Holland and coworkers (2007) have already demonstrated in an age-matched study that ocular surface transplant recipients experience significantly fewer adverse effects to immunosuppression when compared to renal transplant recipients [6]. Their group was the first to suggest that the patient population receiving ocular surface transplants such as KLAL may be much more tolerant of systemic immunosuppression, likely owing to the relative abundance of comorbidities in other solid organ transplant recipients including hypertension, diabetes, kidney disease, and liver disease. A recent study by Liang et al. demonstrated that only 2 of 10 (20%) patients on combined mycophenolate mofetil and tacrolimus experienced adverse effects, which included hypertension, hyperbilirubinemia, and GI symptoms [7].

Similar data have been demonstrated in the use of immunosuppression for other ocular diseases. One study of over 2000 patients receiving immunosuppression for ocular inflammation found no increased mortality from cancer in patients receiving antimetabolites (methotrexate, azathioprine, and mycophenolate mofetil) or T-cell inhibitors (CsA) for eye disease [8]. A study of 373 patients taking CsA for ocular inflammation reported only 13% stopping treatment for an adverse effect, which were most commonly renal toxicity or hypertension.

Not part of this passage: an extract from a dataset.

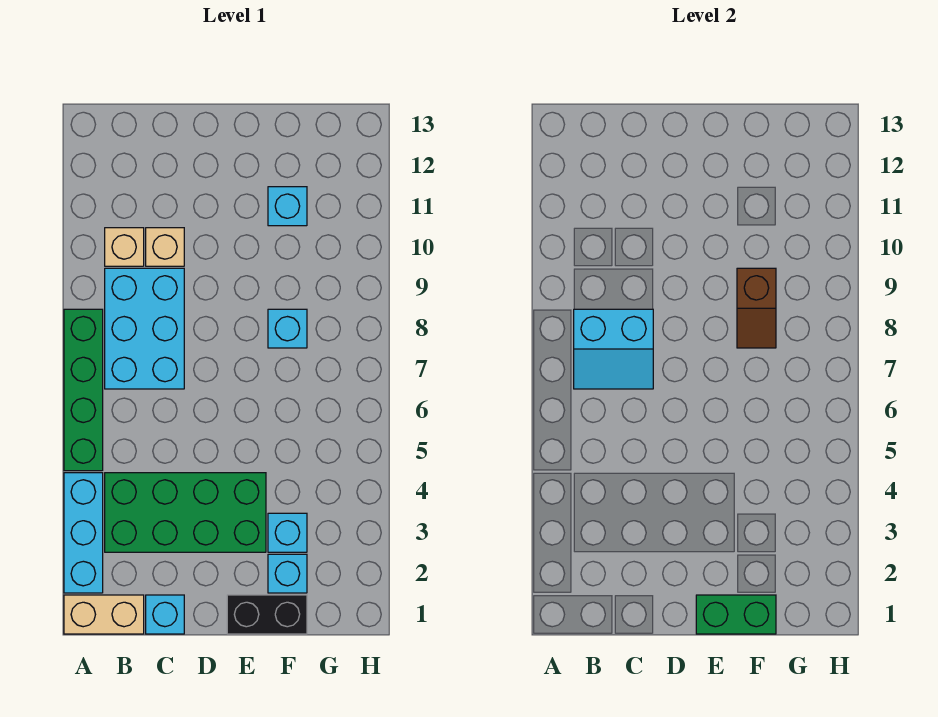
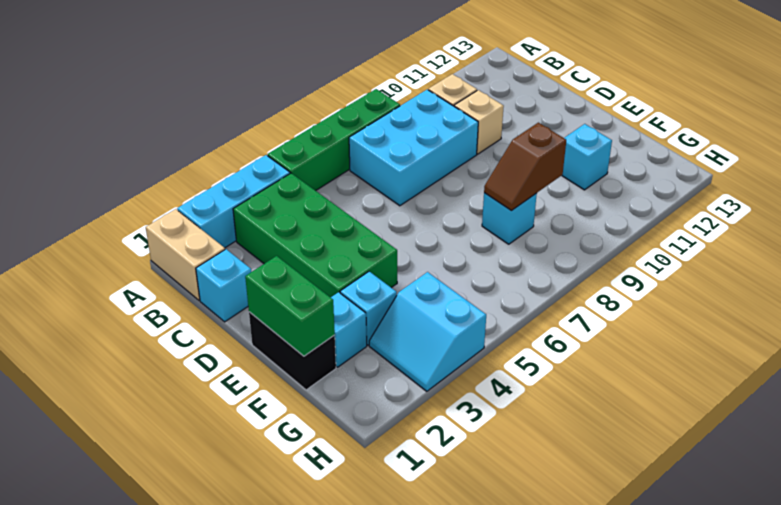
cyan slope B7:C8 level 2 top 8 -> cyan slope G3:H4 level 1 top 4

They also demonstrated a severalfold increase in discontinuation in patients greater than 55 years of age compared to younger patients [9]. In a similar study, of 236 patients treated with MMF, only 12% withdrew due to adverse effects, with most of these resolving after discontinuation [10].

In corneal transplant surgery, a study of 43 corneal transplant patients receiving tacrolimus found adverse effects in 24 of 43 (56%) including 4 with lab abnormalities and 17 with symptoms such as headache, malaise, GI symptoms, paresthesia, or insomnia. One patient developed pancreatitis [11]. Another study showed that 6 of 29 (21%) receiving MMF and 11 of 27 (41%) receiving CsA experienced an adverse effect at doses similar to our regimen, most commonly hepatotoxicity (3 and 2, resp.) and hypertension (3 and 0, resp.). While on CsA, one patient developed Hodgkin’s lymphoma and one patient had a recurrence of acoustic neuroma [12]. Another corneal transplant study showed that 22 of 49 (44.9%) receiving CsA experienced an adverse effect, including 10 with lab abnormalities, 4 with hypertension, and 6 with symptoms such as nausea/vomiting, backache, or tremors [13]. Looking specifically at limbal-keratoplasty utilizing CsA and/or MMF, one study of 48 patients showed elevated creatinine in 9, liver enzymes in 6, and blood pressure in 5 patients [14]. Another study showed that 1 of 3 patients receiving CsA had elevated creatinine [15]. In a study mentioned previously, MMF, tacrolimus, and prednisone were used in 23 cases of KLAL and lr-CLAL and resulted in 0 serious adverse events, 4 temporary creatinine elevations, and 2 transient transaminase elevations [5]. In contrast, Ekberg et al. (2007) showed significant side effects in 43–53% of renal transplant patients receiving cyclosporine and tacrolimus, including 1–2.7% with new-onset diabetes, 25% with opportunistic infections, 9 patients developed cancer, and 4 deaths were considered to be caused by an adverse effect of systemic immunosuppression [3].

Our study demonstrates that with close monitoring for signs, symptoms, and laboratory abnormalities caused by drug toxicity, systemic immunosuppression in KLAL is generally safe. Patient selection and expectation is critical; caution must be particularly exercised in older patients and those with significant comorbidities such as diabetes.

Authors’ Contribution

J. D. Welder and M. Krakauer contributed equally to this paper and are listed as cofirst authors. J. D. Welder, M. Krakauer, H. K. Pandya, N. Nassiri, and A. R. Djalilian contributed to all sections of this paper.

Conflict of Interests

The authors indicate no financial or commercial conflict of interest.